O álbum surgiu durante uma viagem de Patti Smith à Itália (ela aparece no último trabalho de Jean-Luc Godard como ela mesma, no navio, na produção Filme Socialismo). Ela e seu guitarrista, Lenny Kaye, tiraram alguns fotos da viagem, e essas fotos são o ponto de partida do disco. "Ficamos naquele navio de cruzeiros para 3 mil italianos, fomos à Turquia, Alexandria, Grécia. A viagem é a coisa, não o filme de Godard", ela ponderou.
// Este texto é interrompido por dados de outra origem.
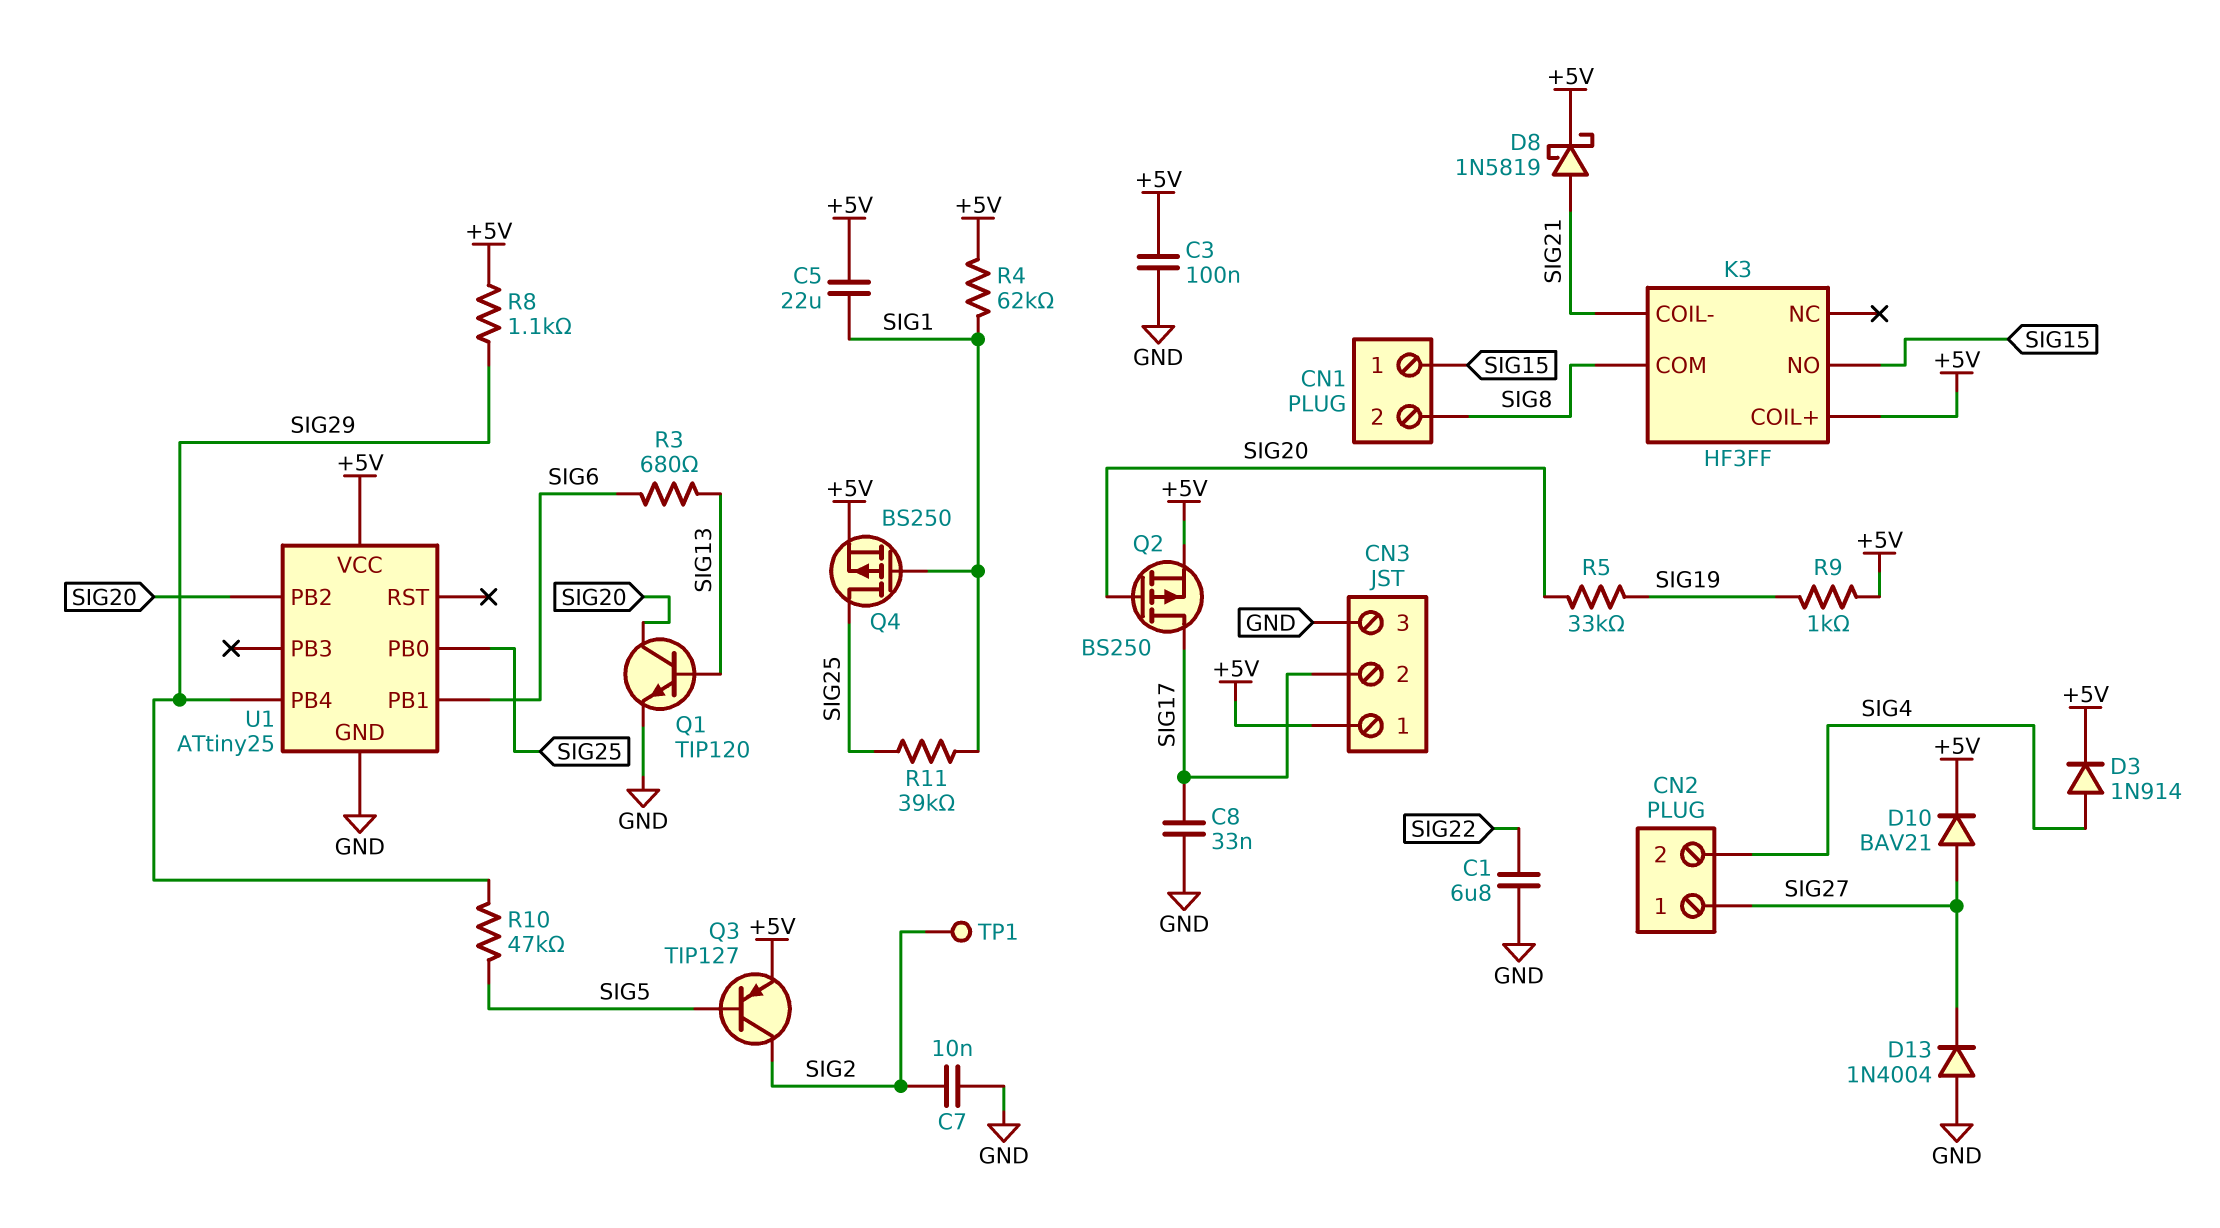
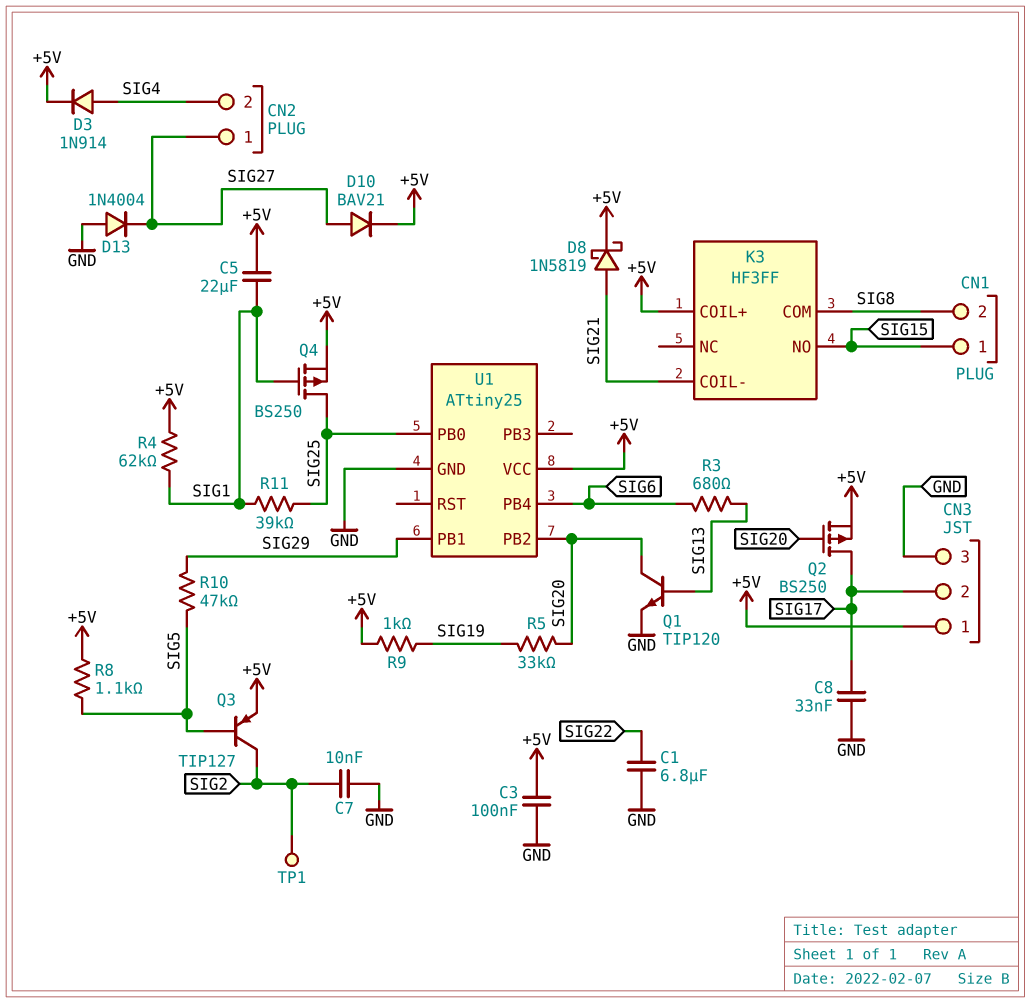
R8: 1.1k (+5V, SIG29) -> 1.1k (+5V, SIG5)
U1 pin PB1: SIG6 -> SIG29
U1 pin PB4: SIG29 -> SIG6

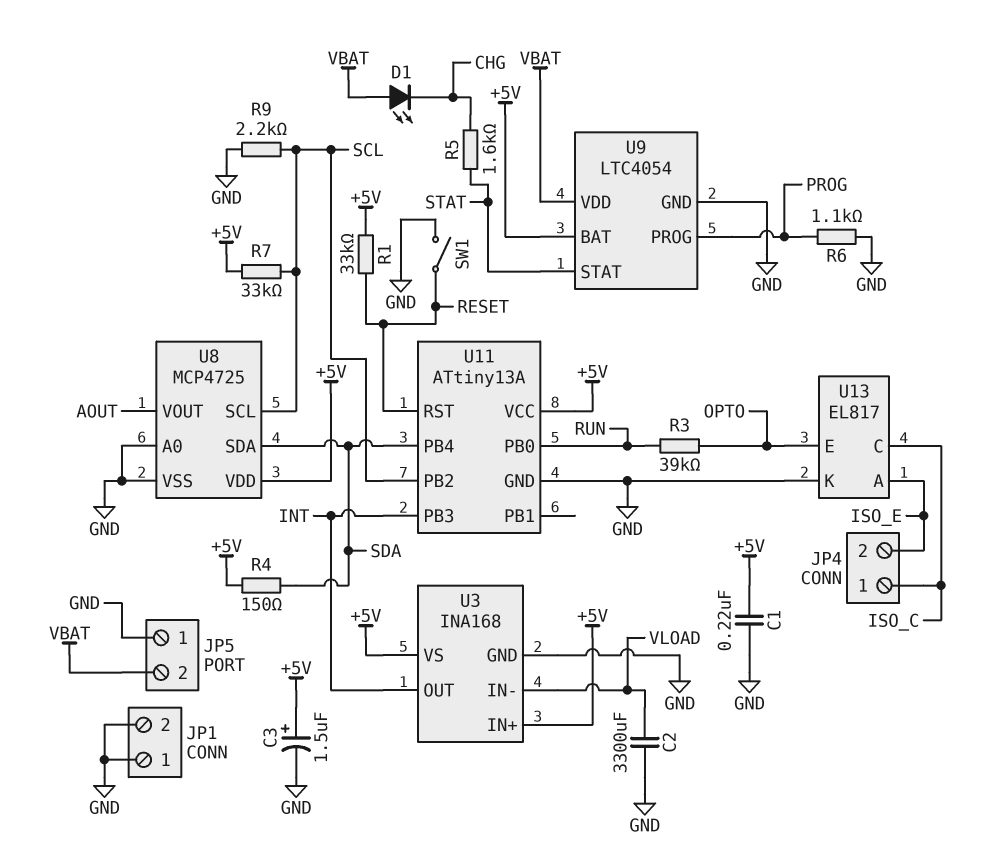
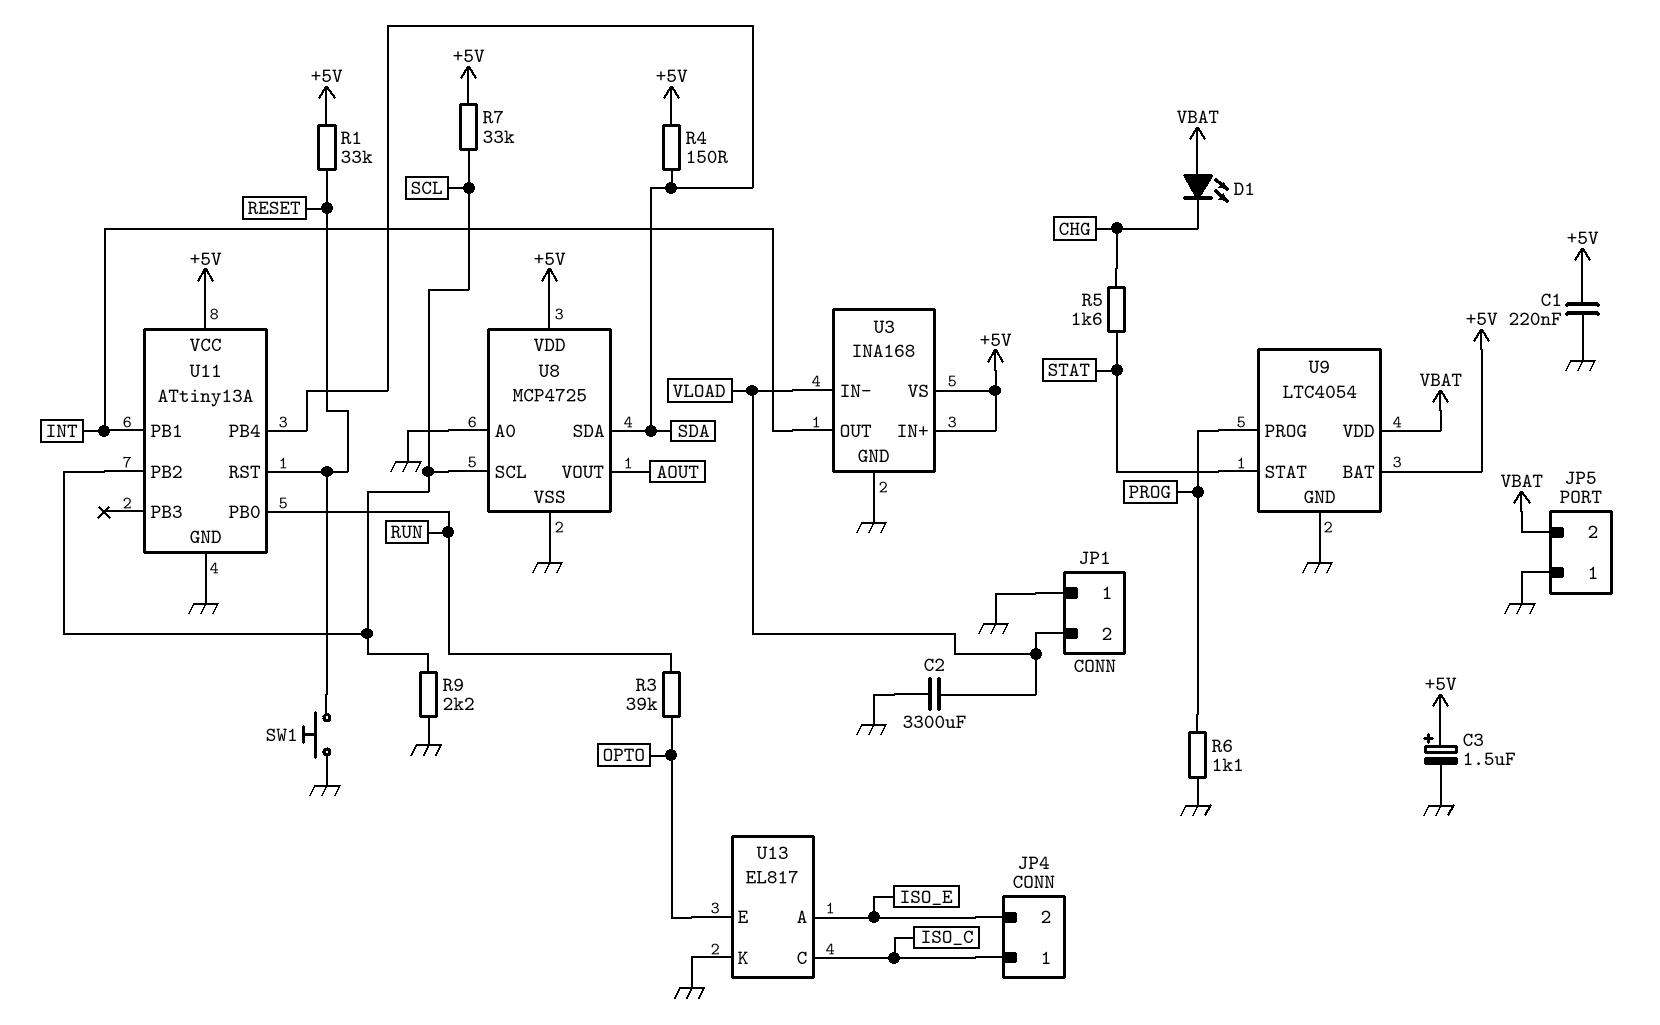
JP1 pin 2: GND -> VLOAD
SW1: switch (GND, RESET) -> button (GND, RESET)
U11 pin PB1: none -> INT
U11 pin PB3: INT -> none

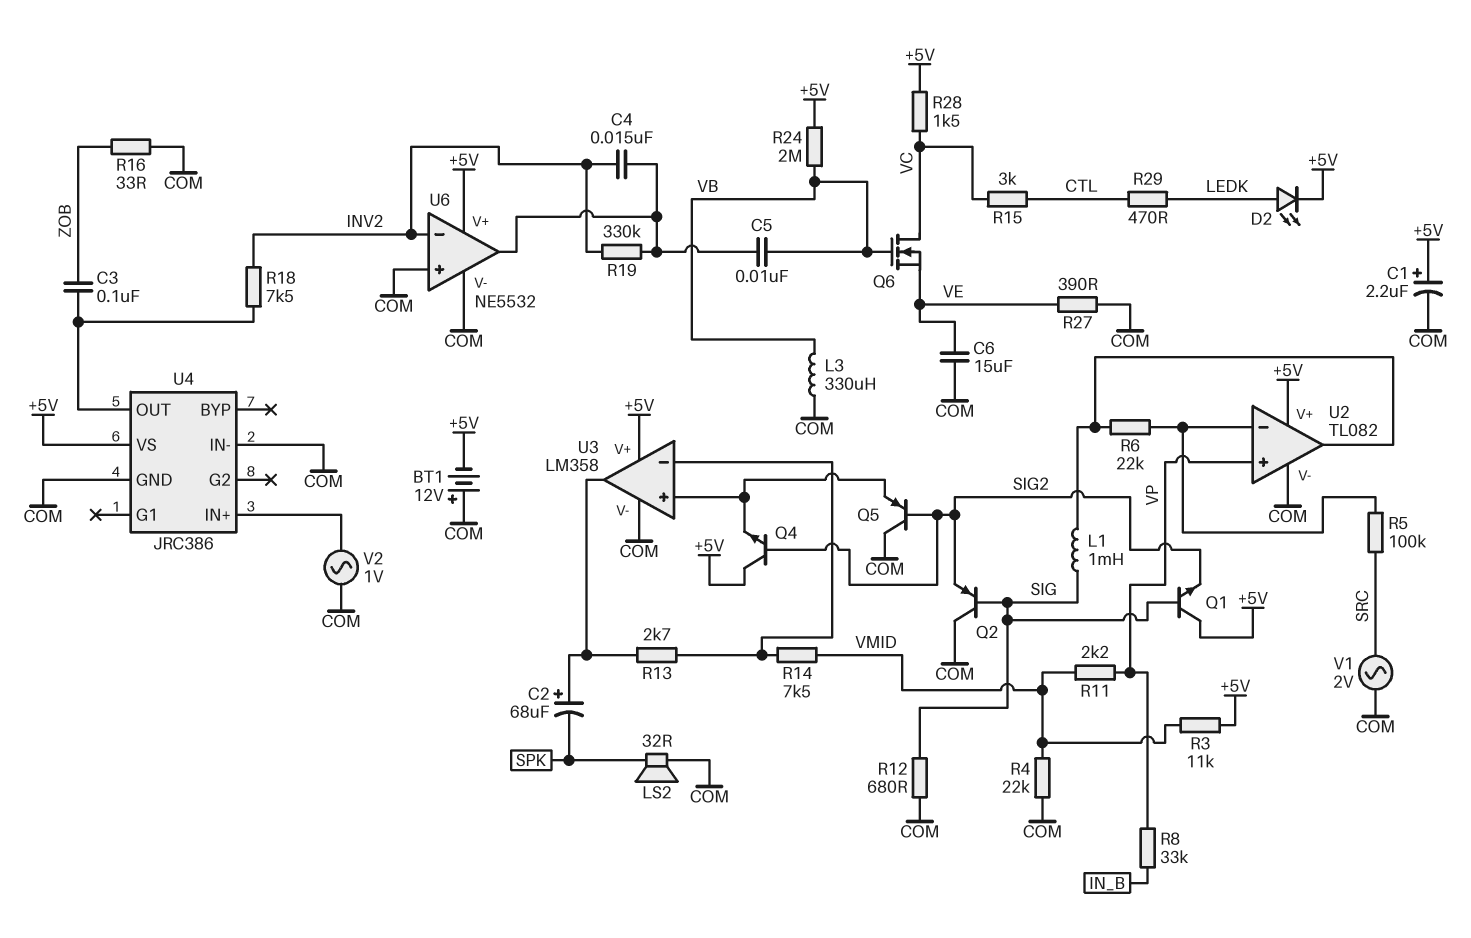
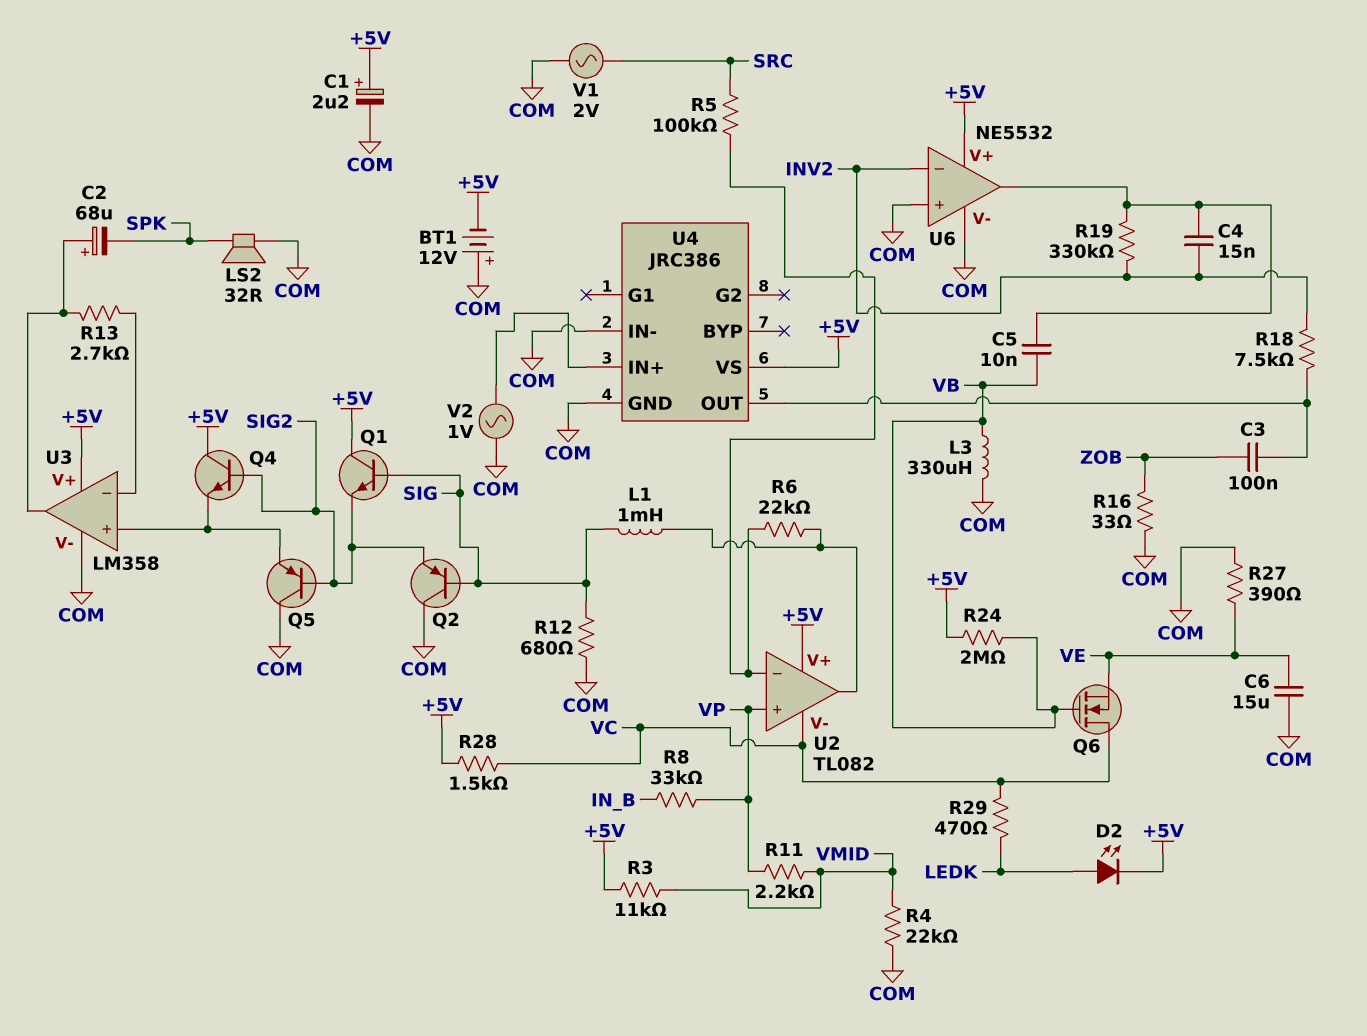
R14: 7.5k (U3/in-, VMID) -> none
R15: 3k (CTL, VC) -> none
R29: 470 (CTL, LEDK) -> 470 (LEDK, VC)
U2 pin V-: COM -> VC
A viagem é a coisa. Por isso incluir no novo álbum uma reflexão sobre a viagem de Américo Vespúcio ao Novo Mundo em 1497 (Amerigo), um rock para o povo do Japão após os terremotos do ano passado (Fuji-San), uma balada em memória da cantora Amy Winehouse (This Is the Girl) e um acalanto meditativo sobre arte e natureza (Constantine's Dream), assim como uma canção de aniversário para seu amigo Johnny Depp (Nine).

Os japoneses experimentaram não somente um terremoto, mas um desastre nuclear", justifica Patti, sobre Fuji-San, que funciona como uma moderna canção de protesto, menos exacerbada no discurso, mais ponderada no formato, uma quase balada.

"Essa é a garota que berrou para ser ouvida", canta Patti Smith, no tributo a Amy Winehouse, solene homenagem de fundo pianístico para as belas garotas que pintaram os olhos apenas com um rastro de lápis negro, e que tornaram seu o vinho da casa.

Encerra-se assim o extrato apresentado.